Sacramento State collaborates with DA in the campaign against domestic violence
March 11, 2014
A Sacramento State partnership with the Sacramento County District Attorney is providing community support against domestic violence while opening educational opportunities for students and faculty.
In November 2012, District Attorney Jan Scully organized a two-day meeting with more than 130 agencies representing law enforcement, government, higher education and community outreach, to discuss as a solution against domestic violence.
A family justice center allows domestic violence victims access to all needed services in one location. There are approximately 30 centers throughout the United States, including San Diego and San Antonio.
“The main goal is to meet the many needs of a victim who wants to leave a violent and dangerous situation by providing her and her family with what she needs to be supportive,” Scully said.
The center will cost approximately $300,000 to $400,000 and will be funded by a combination of public, grant and foundation money, mostly going toward salaries and utility costs.
Fred Baldini, dean of Health and Human Services, represented Sac State at the meeting and saw the center as a natural fit for the campus to contribute. He said the partnership will allow for faculty research, student internships and community service opportunities.
In return, Baldini said the center will benefit from several different resources on campus. For example, Sac State’s Criminal Justice Research Center will create a business plan to look at the effectiveness of a family justice center and analyze the impact on the community.
Even though the center is not a new concept, Scully said Sacramento’s version will have a unique edge over all the others.
“Our goal is to have this serve as the national model because there is no family justice center in the United States that has a strong partnership with a university,” Scully said.

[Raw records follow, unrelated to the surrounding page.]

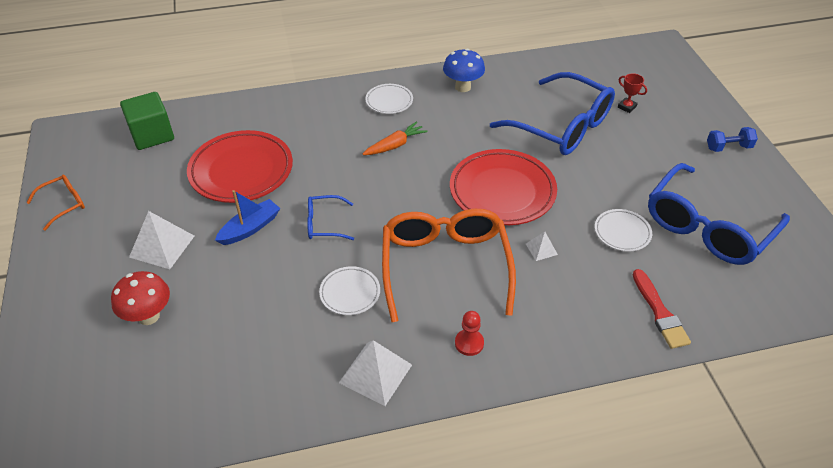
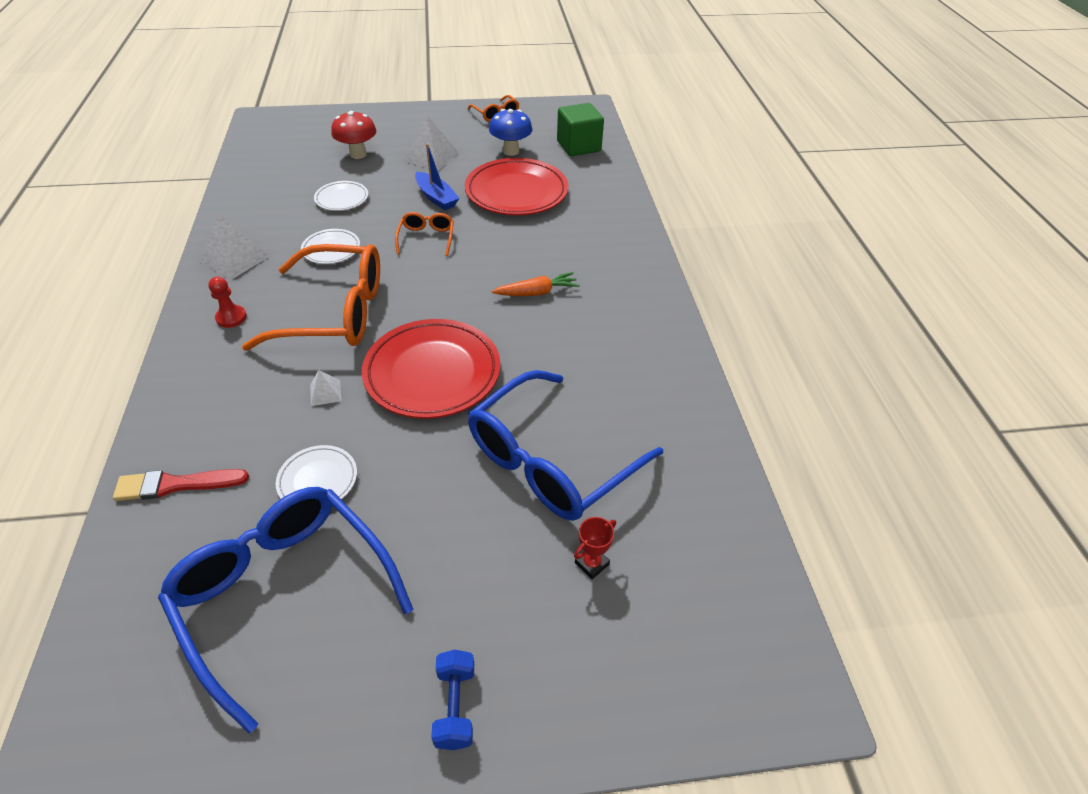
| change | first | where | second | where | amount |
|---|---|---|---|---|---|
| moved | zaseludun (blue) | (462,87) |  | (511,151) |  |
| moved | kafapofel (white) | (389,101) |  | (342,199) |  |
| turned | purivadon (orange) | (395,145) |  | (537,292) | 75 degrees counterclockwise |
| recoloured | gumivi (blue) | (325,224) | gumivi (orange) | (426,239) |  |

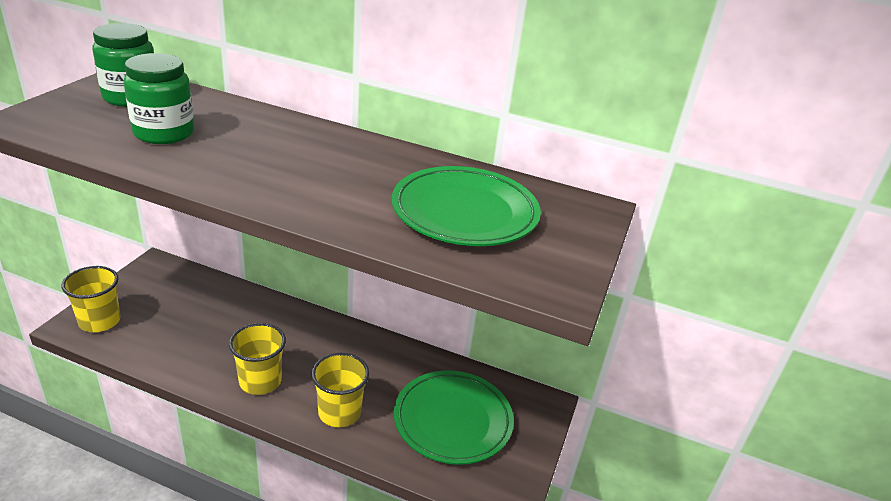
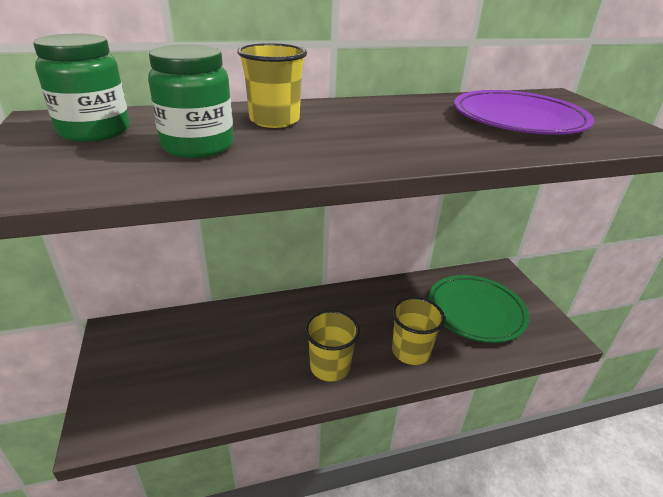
| change | first | where | second | where | amount |
|---|---|---|---|---|---|
| recoloured | kafapofel (green) | (465,212) | kafapofel (purple) | (518,119) |  |
| moved | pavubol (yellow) | (99,321) |  | (274,120) |  |

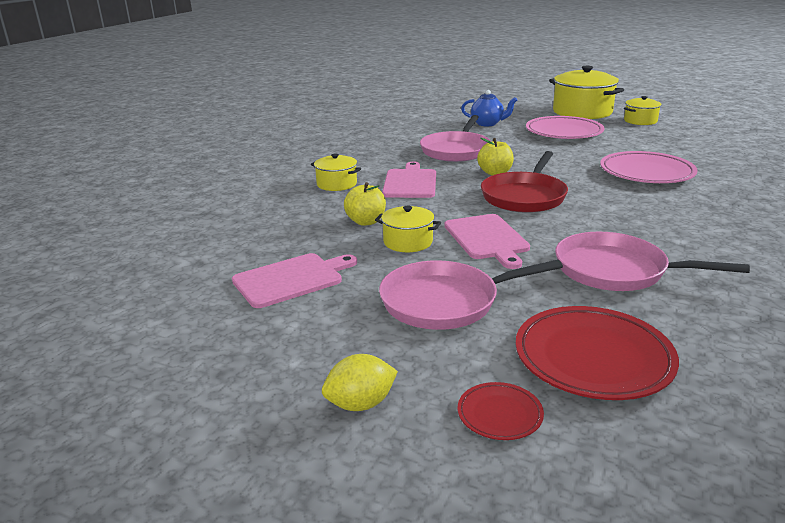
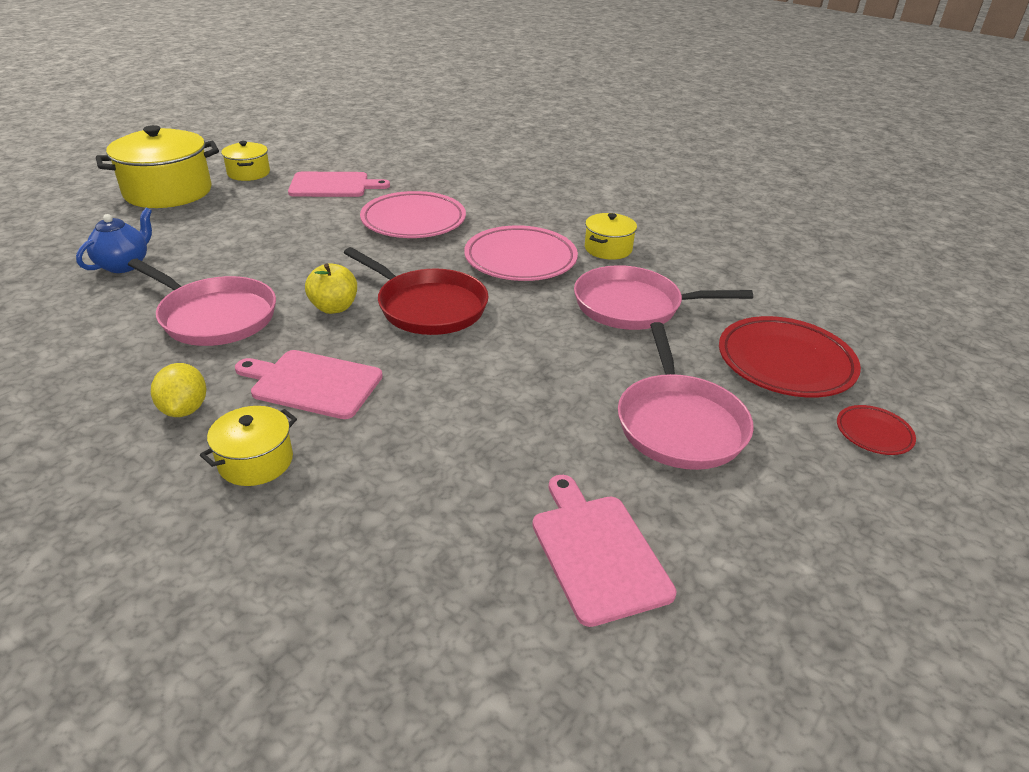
| change | first | where | second | where | amount |
|---|---|---|---|---|---|
| moved | kafapofel (pink) | (563,132) |  | (520,260) |  |
| removed | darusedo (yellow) | (366,221) |  |  |  |
| moved |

Sac State’s Creative Service department is almost finished with a two-month long production of a film that covers the harmful effects of domestic violence in Sacramento and helps sell a solution by incorporating local victims, law enforcement, government officials and educators as supporters of the project.
Creative Service Film Producer Laurence Campling said the video is intended to be a call for action, as the piece demonstrates a need for community involvement, commitment to the project and asks for more help.
“We all have heard of domestic violence and we all kind of know what it is,” Campling said. “But if it hasn’t touched your life personally, until you actually talk to people about it, it is hard to grasp. And even then, you don’t know what some of these people go through.”
Once completed, the film will be used in presentations to the community and available on the center’s project website as a way to stimulate community interest and fundraising.
Aside from research and promotion contributions, several Sac State officials are remaining in constant contact with the district attorney’s office, including President Alexander Gonzalez.
Baldini said it is exciting to see Sac State be recognized for a lot of its assistance on a project that could have a major impact on services provided to domestic violence.
“This is exactly what a university is supposed to do,” Baldini said. “Do things that matter in the region. Do things that help improve the conditions that we live in.”
County District Attorney Planning Manager Paul Durenberger said the next step is to find a suitable location and the plan is to take over an already constructed location that is empty and not being used.
While Gonzalez said it is unlikely that the center will be on campus, Scully and Durenberger hope it will be close by as a means to keep the partnership actively engaged.
“One of our hopes is that by having this link with Sac State, we can get to a different demographic of victims,” Durenberger said. “There is a lot of young people going to Sacramento State that are in relationships and violence can happen.”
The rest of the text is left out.